Since the invasion, European leaders have struggled to issue an appropriate, punitive response to Russia. The following paper outlines several significant long-term policy changes for both the US and Europe to consider as a direct result of the Russian invasion. From reassessing the role of NATO in the region, to taking steps to reduce European dependency on Russian oil and gas, the West must act quickly to confront Russia and deter any future violations of international law. We must not forget, however, that Ukraine is in danger as it continues to face the threat of an armed invasion of its eastern and southern territories. It is therefore also incumbent upon the West to use all means at its disposal to deter any further acts of aggression by Russia.
A note on the Crimean referendum
Before discussing both the short- and long-term implications of the Russian invasion of Crimea for European and US leaders, it is important to pause briefly to comment on the March 2014 referendum in which a majority of Crimeans allegedly voted to secede from Ukraine.
According to the final results of the referendum, announced in Simferopol while Russian troops occupied the streets, 97 % of voters voted in favour of Crimea's secession from Ukraine (Herszenhorn 2014). Many analysts have since made the case that the results of the referendum are indicative of overwhelming public support from Crimeans for separating from Ukraine and joining the Russian Federation. However, such apparent public support for Crimean secession is not consistent with prior polling data collected in the region. In May 2013, 10 months prior to the referendum, the International Republican Institute (IRI) polled Crimean residents to determine what they thought the status of Crimea should be. The following chart presents the polling data (Fig. 1).

Ukrainians on the status of Crimea, May 2013
As one can clearly see, only 23 % of Crimeans supported unification with Russia, while 53 %–-a clear majority–-wished to remain an autonomous region within Ukraine. Although somewhat dated, the poll provides an accurate representation of Crimean opinions, as it was taken during a time of peace. Although many Crimeans may have been troubled by the events on the Maidan, the IRI data absolutely refute the notion that the percentage of Crimeans supporting independence from Ukraine could have swung so dramatically over the last year. A 74 % swing, from 23 % to 97 %, is highly improbable. Consequently, IRI encourages analysts to use caution when referring to the ‘overwhelming’ preference of Crimeans to join the Russian Federation, as these polling data suggest otherwise.
IRI polling data taken in March 2014 also disprove President Putin's assertion that Russia must defend the rights of Russians abroad. When asked whether Russian-speaking citizens of Ukraine are under pressure or threat because of their language, only 5 % of respondents answered with ‘definitely yes’. In fact, as the tables below illustrate, 71 % of the population, a clear majority of Ukrainians, including Russian speakers, believe that Russian speakers are not under threat. More significantly, when disaggregating the results, this sentiment is held by strong majorities in all of the regions of Ukraine, including the south (Figs. 2, 3).

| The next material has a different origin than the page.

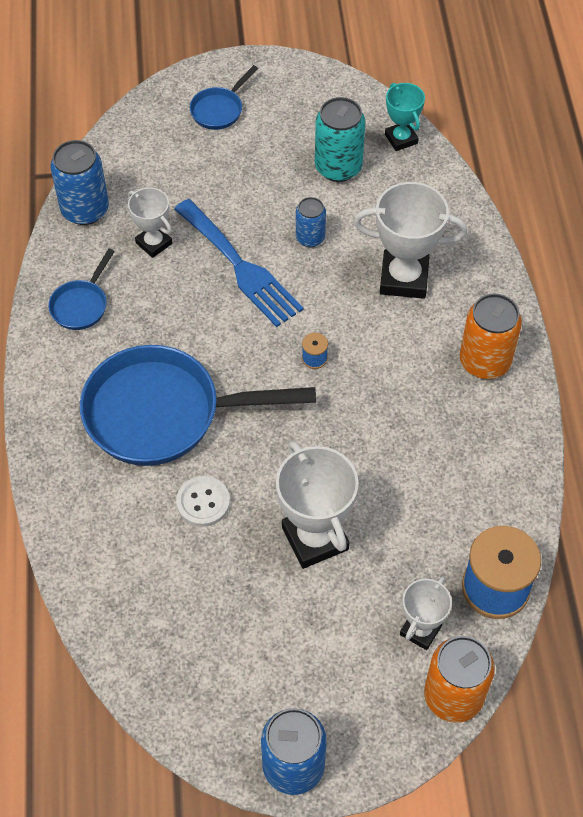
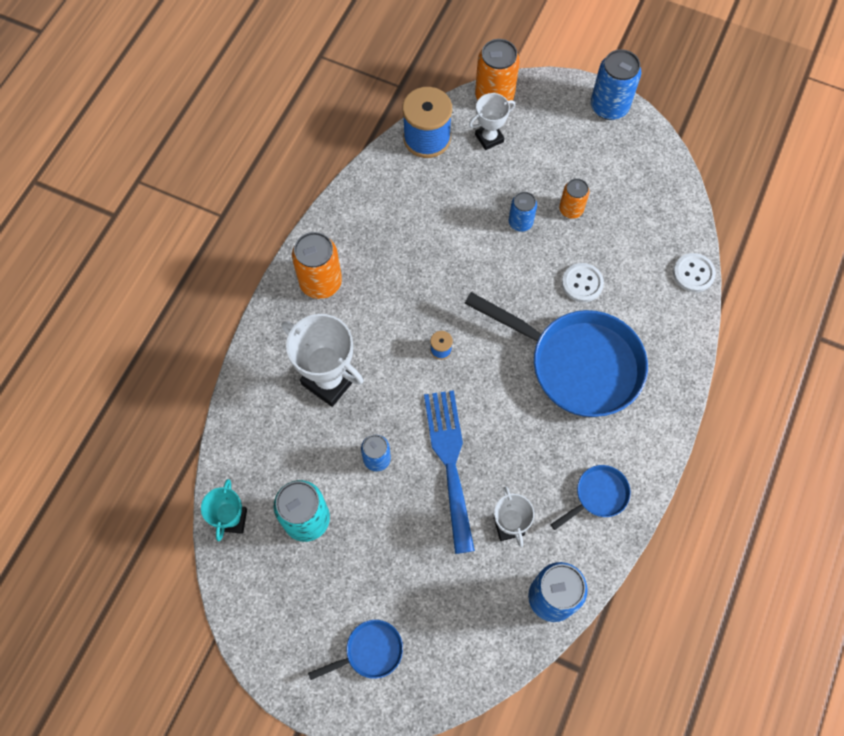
camera: 150 degrees left, 10 degrees up
(77, 581) = (693, 273): none -> white button
(264, 586) = (571, 209): none -> orange can
(315, 538) = (520, 222): white trophy -> blue can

Rights of Russian speakers (general), March 2014

Rights of Russian speakers (by region), March 2014
Additional IRI polling data on the Russian-led Customs Union (CU) show that only 28 % of Ukrainians would vote to join the CU in a referendum. These data stand in stark contrast with the percentage of Ukrainians who would vote to join the EU. With 53 % of Ukrainians in favour of joining the EU, public opinion in Ukraine demonstrates a clear preference for the West over the East (Figs. 4, 5).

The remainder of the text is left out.